The unique aspects of mLearning, present different advantages and challenges that must be considered, when developing mLearning courses. You need to have a Learning design strategy in place, to design an effective mobile learning experience for your learners.

Here are a few considerations that you need to keep in mind, while designing mLearning courses.

1. mLearning is all about Just-in-time learning

Learners find it tedious to access learning for hours via mobiles or handheld devices, because of their small screen sizes. So you cannot offer them courses of long duration and ask them to search for the information that they need.

You need to choose only the key points (like Top tips, best practices, guidelines) and break down them into small capsules for MLearning, to help learners in their job field.

2. Learning should be concise and self-contained

The byte sized learning should address the context, but should not come with lots of content. For example, if a learner picks up a small module, he should find everything that he wants to know (graphic/ interactivity/video etc.) in that.

And if you really think that you need to have the whole content included, then chunk the content into more pages and split the lot into more number of modules.

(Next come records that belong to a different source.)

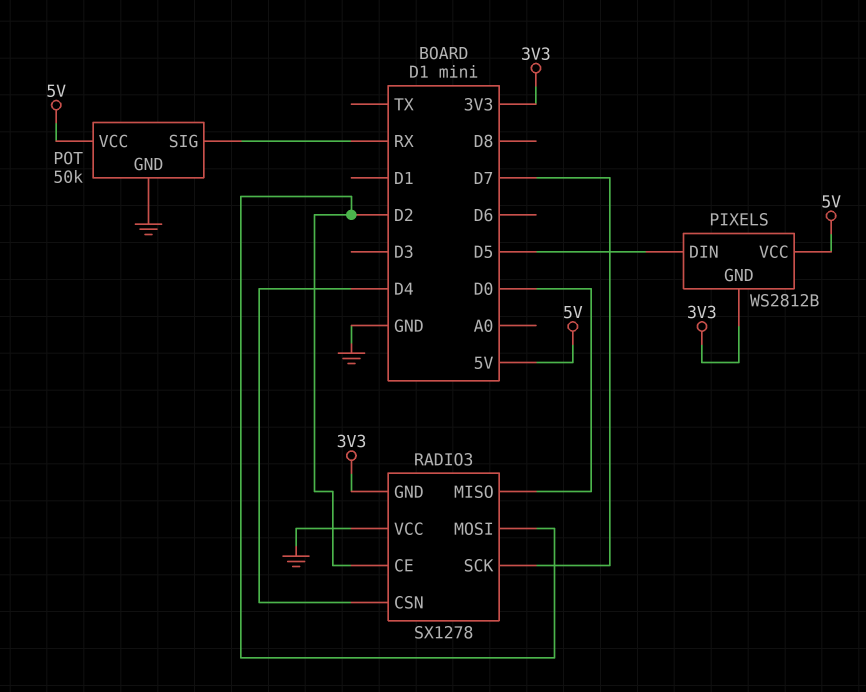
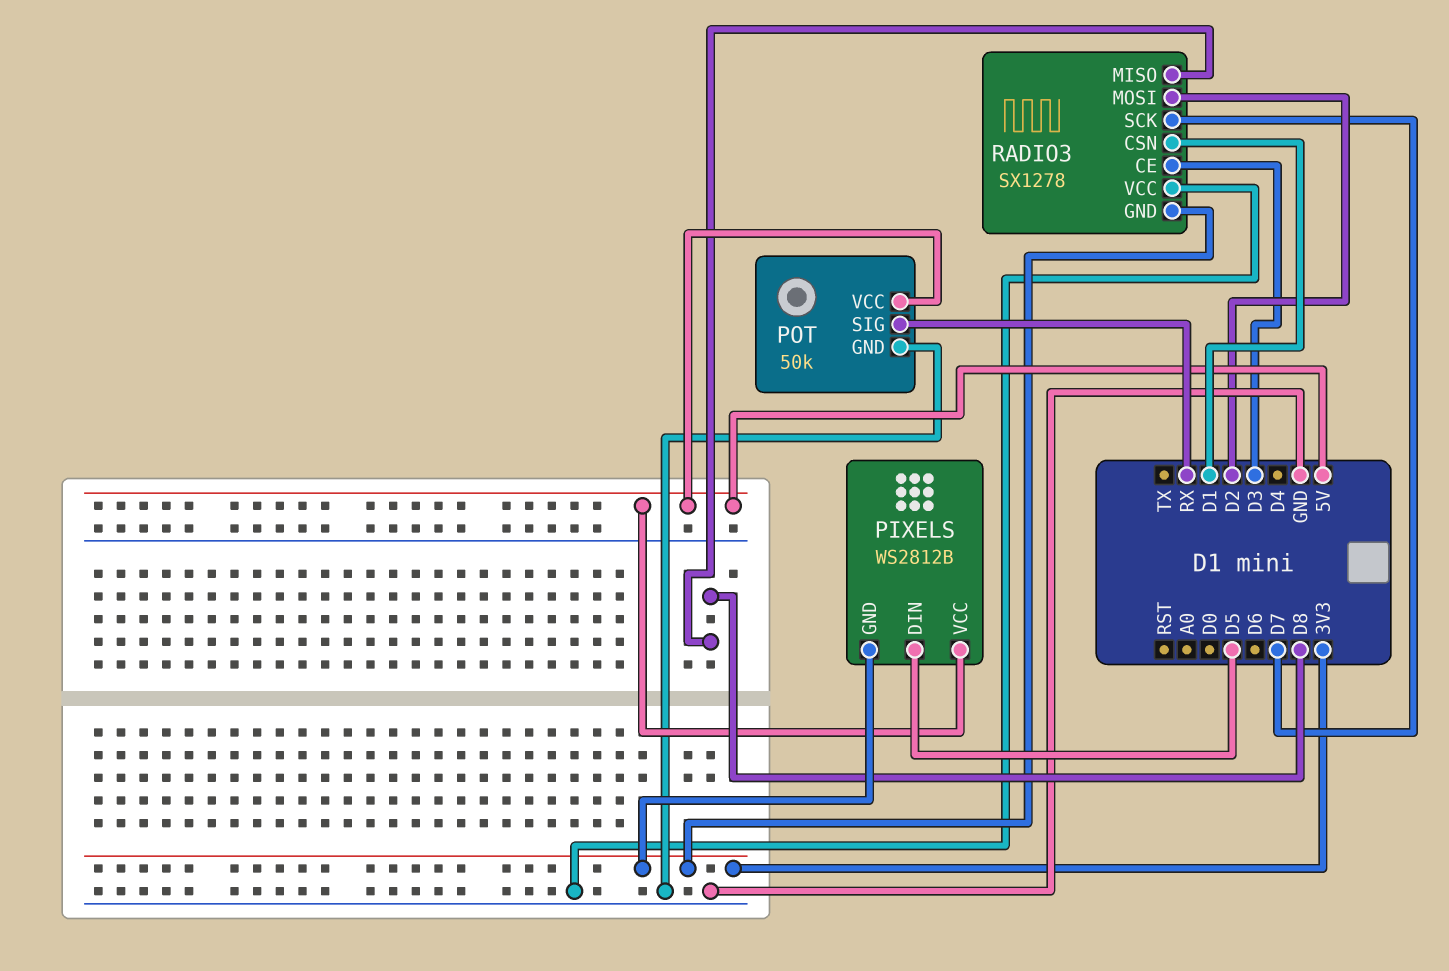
RADIO3 pin CE: D2 -> D3
RADIO3 pin CSN: D4 -> D1
RADIO3 pin MISO: D0 -> D8

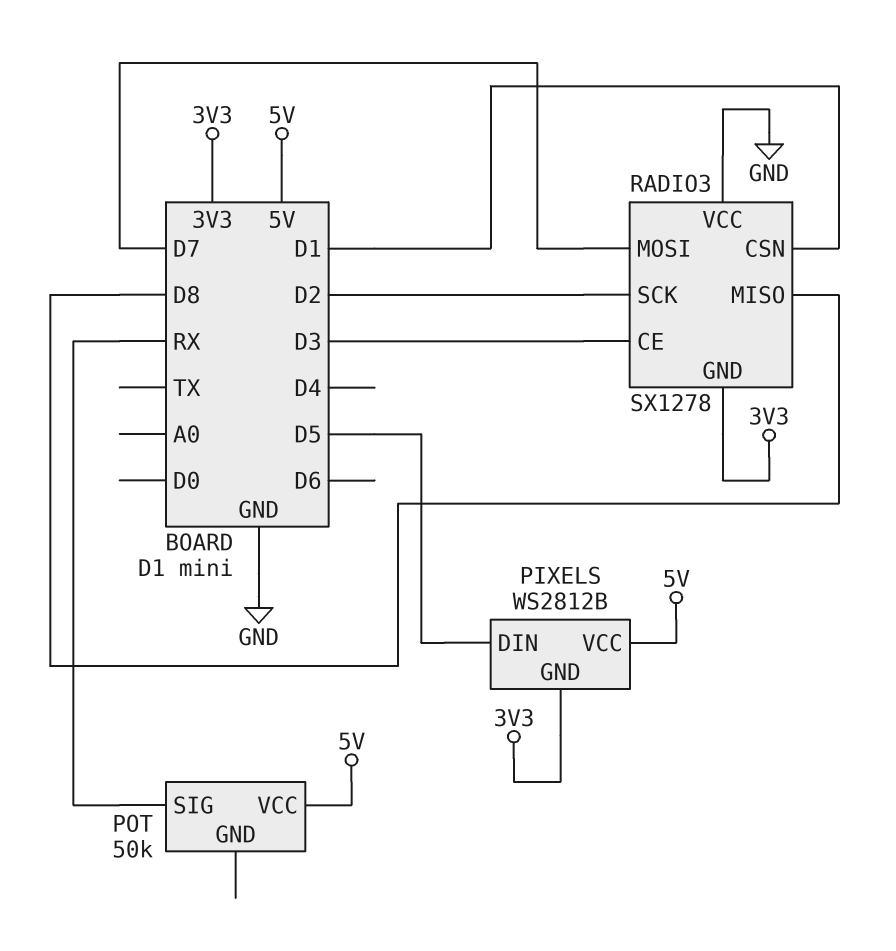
POT pin GND: GND -> none
RADIO3 pin MOSI: D2 -> D7
RADIO3 pin SCK: D7 -> D2

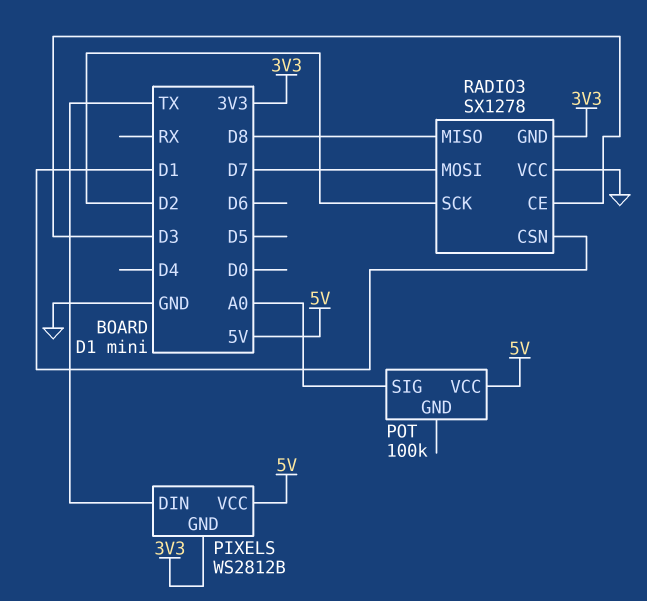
PIXELS pin DIN: D5 -> TX
POT: 50k -> 100k
POT pin SIG: RX -> A0

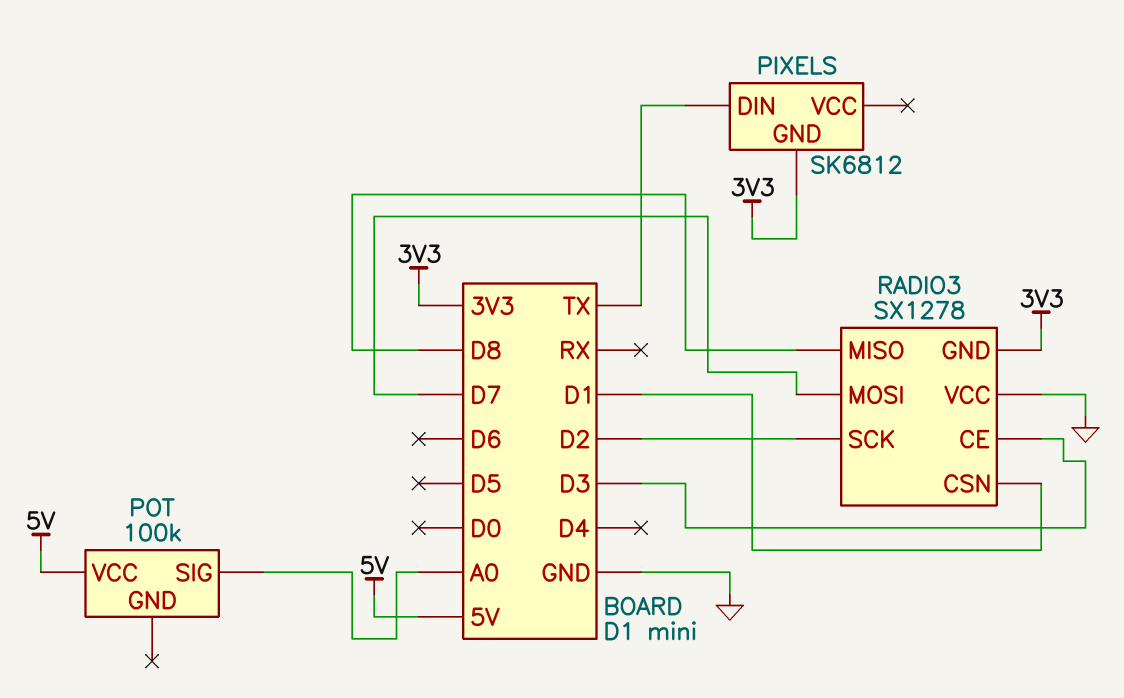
PIXELS: WS2812B -> SK6812
PIXELS pin VCC: 5V -> none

3. Design to suit mobile browsers

When designing learning for tablets or smart phones, the learning environment must be designed to suit the differences in the user interface of a touch screen device.

  • The user interface design must be simple and consistent, allowing the learners to quickly get used to it.
  • The content and interactions (like Hot spots and moveable objects) should be designed for broader fingers.
  • All the buttons should be sized appropriately for selection with fingers.
  • Some space for text entry must be placed at the top of the screen, so that the learners can input their answers.

4. Keep the interactivities simple

You cannot push highly interactive content or flash animations via mobile devices. Instead those animations can be converted to videos and presented. As mLearning is expected to offer just-in-time learning, you can always to choose to have text with images (formats supported by the smart phone devices), keeping it simple and avoiding too many interactivities.

If you still want to have interactivities, you can have

  • Simple interactivities or animations with text level explanations.
  • Interactivities like roll overs can be converted to single or double click selections.
  • Typical use case scenarios can be presented as videos, with questions at the end.
  • Product Demos can also be presented as Videos (without audio to avoid loading issues).
  • Quizzes and Assessments in HTML 5 format.

To summarize, you need to keep the interactions to a minimum and make the user experience easy. Above all these considerations, Content chunking is the key!

These are some of my insights. Please do share your thoughts.

This is the fourth post in a series of “Roadmap from eLearning to mLearning – Content, Technology and Costs“. Once you are ready with your mLearning content, you have to choose the right authoring tool for creating your mLearning courses. We will discuss the best tools available in my next post. Stay tuned for the next post on Migration from Flash to HTML5.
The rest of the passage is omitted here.